Намджун на секунду зависает, глядя на протянутый ему прямоугольник бумажной ткани, затем принимает его, смотрит на юношу с немым вопросом, и тот, не снимая с лица ласковой (просто безумие) улыбки, кивает:
— Подумал, тебе пригодиться, чтоб слюни утереть. — а потом просто берёт со столика рядом бутылку вина, которое пил Ким, и, беззаботно напевая себе что-то под нос, удаляется в спальню. — Сладких снов, нянечка.
И всё-таки что-то помимо обворожительно яркой обёртки безмерно нравится Намджуну в этом взбалмошном, наглом мальчишке с его неизменной язвительностью и неугасаемой жаждой свободы в живых светлых глазах...
Мужчина допивает вино из своего бокала и поднимается, чтобы уйти, но замирает на месте, уловив глухой, почти неслышный звук из-за двери чиминовой спальни.
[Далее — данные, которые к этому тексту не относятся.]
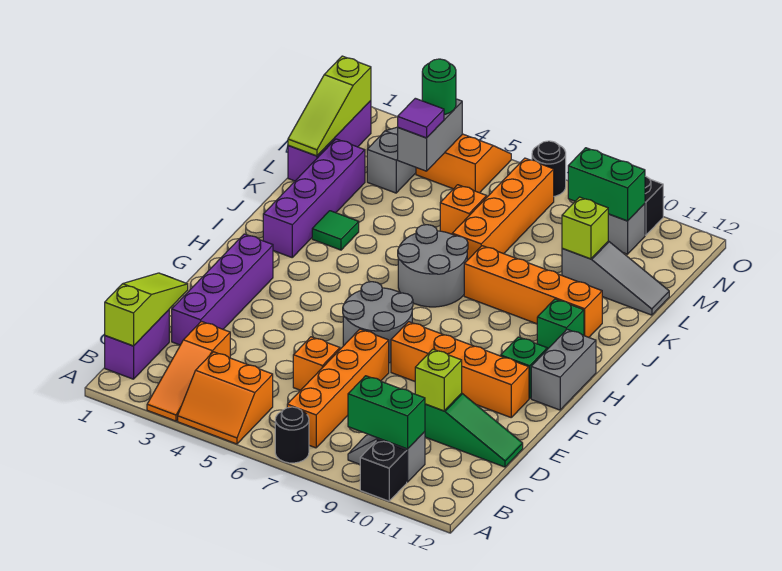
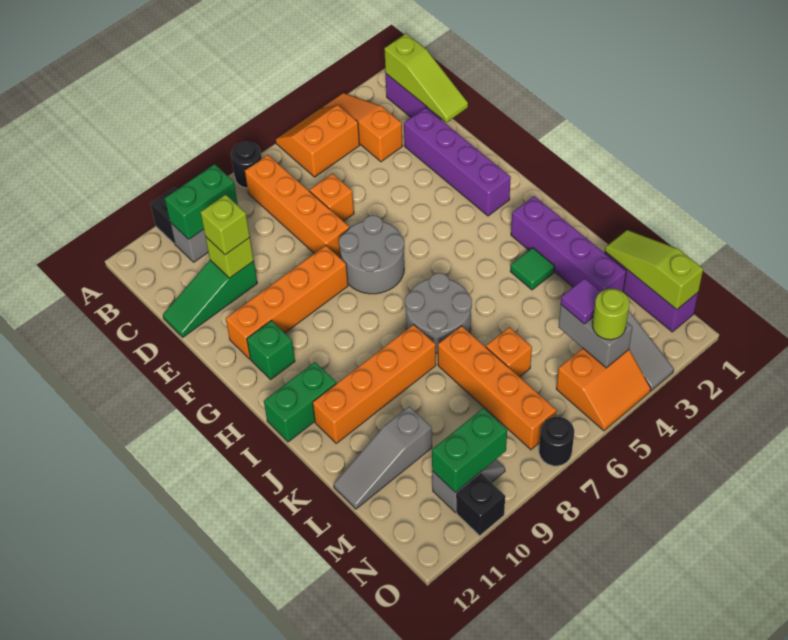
grey brick G12:H12 level 1 -> none
green brick I11 level 1 -> green brick I11:I12 level 1
lime brick L10 level 2 -> lime brick D10 level 3
green round brick N4 level 3 -> lime round brick N4 level 3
Всего на секунду — дрожащий вздох и шорох сползающего по стене тела. Намджун бесшумно подходит, чтобы прислушаться, но там только пустота и тихий перестук стрелок часов...
∘∘∘
Юноша несколько минут сидит на полу у двери, таращится на прижатое к груди вино как на неведомую зверушку и не понимает, что теперь должен испытывать.
Раньше такого не происходило.
Его прошлый надсмотрщик был чудовищно дотошен. Он буквально стоял за спиной и постоянно твердил о правилах («это вредно», «это опасно»...), за что в конце концов Чимин и потребовал его заменить. Дядя, потакавший племяннику во всех желаниях кроме тех, что, как он сам считал, «отдаляли» его от мальчишки, мгновенно нашёл новую кандидатуру. Так и появился непривычно задумчивый для телохранителя и неизменно спокойный Намджун.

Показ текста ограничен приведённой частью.